Había alzado el tono, quizá sin darse cuenta. Sus ojos se cruzaron con la mirada ceñuda del Califa. El alcohol palpitaba en sus venas.

—Tú no vas a ninguna parte —repitió, bajando la voz.

Patrizia recibió su declaración encogiéndose de hombros y se encaminó hacia la pareja que la estaba esperando. Desaparecieron detrás de la cortina roja. El Dandi se puso a duras penas de pie. Las piernas le temblaban. Volcó dos mesas. El público lo miraba indignado mientras avanzaba tambaleándose. ¡Vaya cogorza, coño! El Califa parecía dirigirse directamente a él: porque mañana o quién sabe, cuando las cosas tal vez cambien y los besos que tú no me des…

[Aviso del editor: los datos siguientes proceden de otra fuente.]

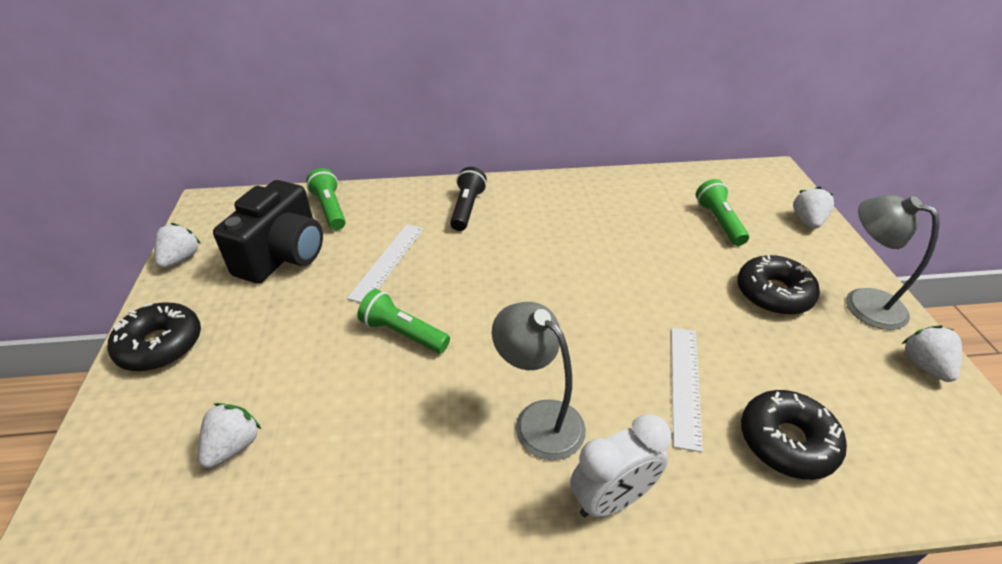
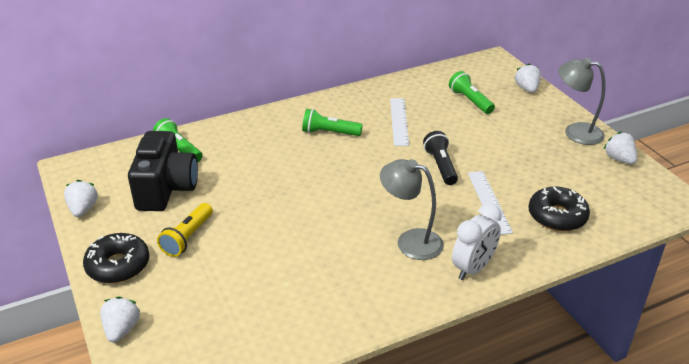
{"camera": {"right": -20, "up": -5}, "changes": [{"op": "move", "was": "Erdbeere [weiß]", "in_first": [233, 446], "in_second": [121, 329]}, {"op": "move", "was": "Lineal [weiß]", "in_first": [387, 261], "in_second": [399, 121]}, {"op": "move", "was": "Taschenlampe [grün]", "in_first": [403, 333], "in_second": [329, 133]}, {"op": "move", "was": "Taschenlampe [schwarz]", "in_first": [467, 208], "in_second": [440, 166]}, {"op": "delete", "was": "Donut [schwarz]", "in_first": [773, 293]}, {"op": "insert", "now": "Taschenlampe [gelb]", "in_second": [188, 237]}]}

Fuera, el aire de la noche fue como una bofetada. El trío estaba subiendo a un Porsche Carrera. Con un esfuerzo terrible consiguió aferrar a Patrizia antes de que ésta subiese al coche. El intelectual le lanzó una mirada angustiada.

—¡Déjame! ¡Estoy trabajando!

—Tú no trabajas. ¡Tú eres mi mujer!

Los gorilas del local se acercaron a ellos corriendo. Portazos. Con un zumbido, el Porsche se alejó de allí. Los gorilas los rodeaban. Uno lo conocía, había estado dentro con el hermano.

—¡Todo va bien, chicos! —dijo para mantener apartados a los demás, y acto seguido añadió en voz baja, dirigiéndose a él—: Dandi, por favor, no me organices un lío, me juego el puesto…

Patrizia se lo llevó a rastras de allí. Sus tacones repiqueteaban iracundos contra el asfalto.

—¡Conmigo has acabado, capullo!

—Mi mujer no trabaja. ¡Mi mujer no es una puta! —Voz desgarrada, sabor a vómito en las papilas.

—¡Tú no tienes ya ninguna mujer, animal!

El Dandi levantó una mano, para golpearla. Pero algo en la mirada de ella le hizo renunciar a la violencia. La perdería para siempre. Patrizia no se podía domar. La imagen del Libanés, una luz de consuelo. El Libanés sabría darle el consejo adecuado.

—Patrizia, yo…

Palabras vanas. Patrizia estaba entrando de nuevo en el local. Le llamarían un taxi. El Dandi se apoyó en la pared y vomitó el alma.